In an interview with Fangoria, director Balagueró stated that the film would not have an apocalyptic style presumed by its title, stating, "All of the movies in the [REC] series have the same budget, so you’re not really going to see big scenes of Barcelona full of zombies; they’re just not intended that way. There has to be a story that’s controlled and strong." Apocalypse is set to follow the events of the second film, and will not be made in the "found footage" style. Production was scheduled to begin in 2013. At the 2012 Sitges Film Festival, it was announced the film would have its world premiere there in October 2013. An announcement trailer was released in late November, confirming the return of Manuela Velasco.

However, in early May 2013, Balagueró stated that the film's production had been delayed and the film would now premiere sometime in mid-2014, but did confirm that Manuela Velasco would be starring in the fourth film. Teaser posters and an updated premise were released early May. Filming began on 13 July 2013 in Gran Canaria, aboard a Russian merchant navy ship. A theatrical trailer for the film was released in April 2014.

==Release==
The film premiered on 9 September 2014 on the Toronto International Film Festival and screened on Sitges Film Festival on 3 October 2014. Entertainment One released the film 2 March 2015 on Blu-ray and DVD, the Blu-disc featured the Making-of feature "The Making of [REC] Apocalypse" in the United Kingdom. Sony Pictures Home Entertainment released the film on 14 April 2015 in the United States, as direct to video production.

==Reception==
=== Critical response ===
The film received mixed-to-positive reviews, with some praising the return of Manuela Velasco. Spanish website ALT104 claimed that the film proves to be a worthy sequel to the franchise, but a weak way to end the series.

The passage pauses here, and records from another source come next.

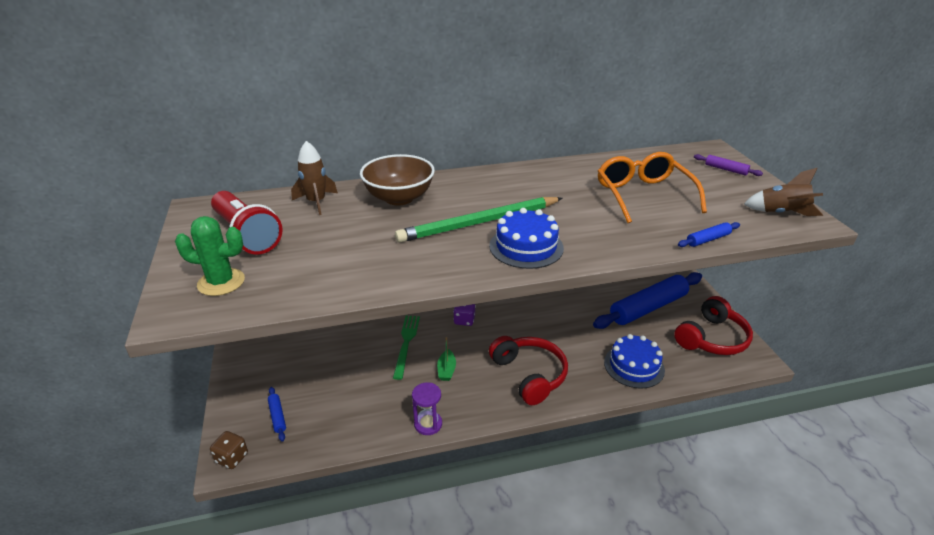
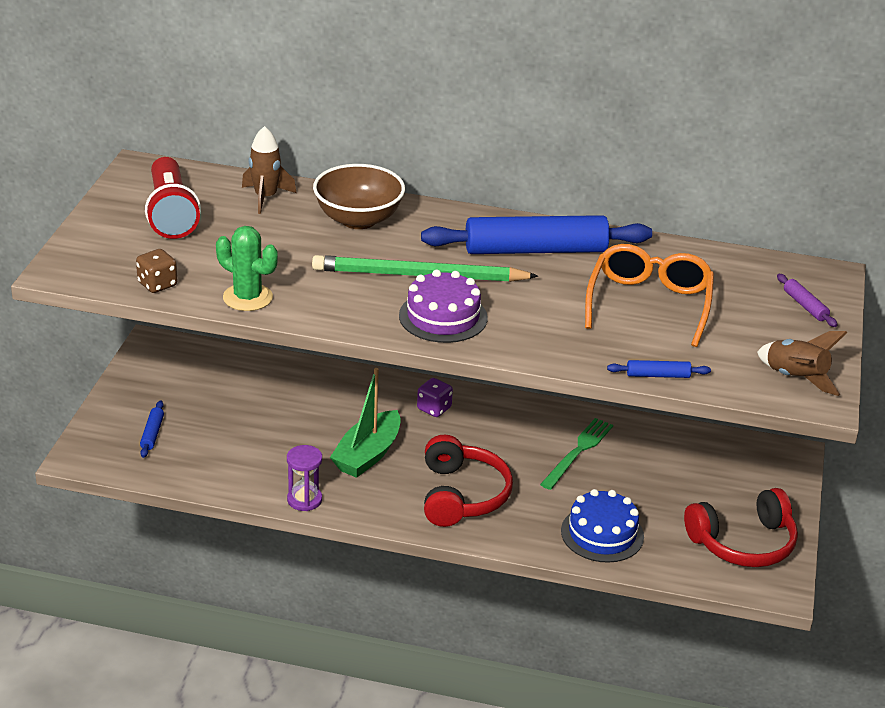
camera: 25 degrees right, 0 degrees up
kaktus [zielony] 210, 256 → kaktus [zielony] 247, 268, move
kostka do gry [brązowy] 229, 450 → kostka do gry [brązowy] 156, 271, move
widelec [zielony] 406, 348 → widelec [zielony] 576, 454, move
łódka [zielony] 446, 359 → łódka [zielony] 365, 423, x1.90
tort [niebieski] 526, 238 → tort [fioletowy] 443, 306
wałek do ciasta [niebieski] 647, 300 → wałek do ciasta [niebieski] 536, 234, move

On the review aggregation website Rotten Tomatoes the film has a 68% approval rating with an average rating of 5.33/10, based on 22 reviews. The site's critics consensus reads, "After a lackluster third entry, [REC] 4 gets the series back on track, at least to the level of the first sequel." On Metacritic the film has a score of 53% based on reviews from 5 critics, indicating "mixed or average" reviews.

=== Accolades ===

| Year | Award | Category | Nominee(s) | Result | Ref. |
| 2015 | 24th Actors and Actresses Union Awards | Best Film Actress in a Leading Role | Manuela Velasco | Nominated |  |
| Best Film Actor in a Secondary Role | Críspulo Cabezas | Nominated |

==Soundtrack==

The score soundtrack was composed by Arnau Bataller.

1. "Countdown" (2:17)
2. "Inside the House" (3:50)
3. "The Medeiros Girl" (3:08)
4. "First Attack" (2:20)
5. "Security Gates" (2:24)
6. "The Infection, Pt. 1" (2:50)
7. "Fighting" (3:45)
8. "Recovering the Tape" (2:00)
9. "The Infection, Pt.2" (3:13)
10. "Nic the Hero" (3:36)
11. "It's a Parasite" (4:57)
12. "Angela's Show" (5:36)
13. "Escaping" (2:25)
14. "Nic the Hero (Reprise)" (1:44)

==Companion book==
REC: El Libro Oficial is a companion book to the films, which contains several behind-the-scenes pictures, storyboards, and production stills. The book also offers some insight into the series' overall mythology and addresses questions left unanswered by the films. It was released in Spain in October 2014.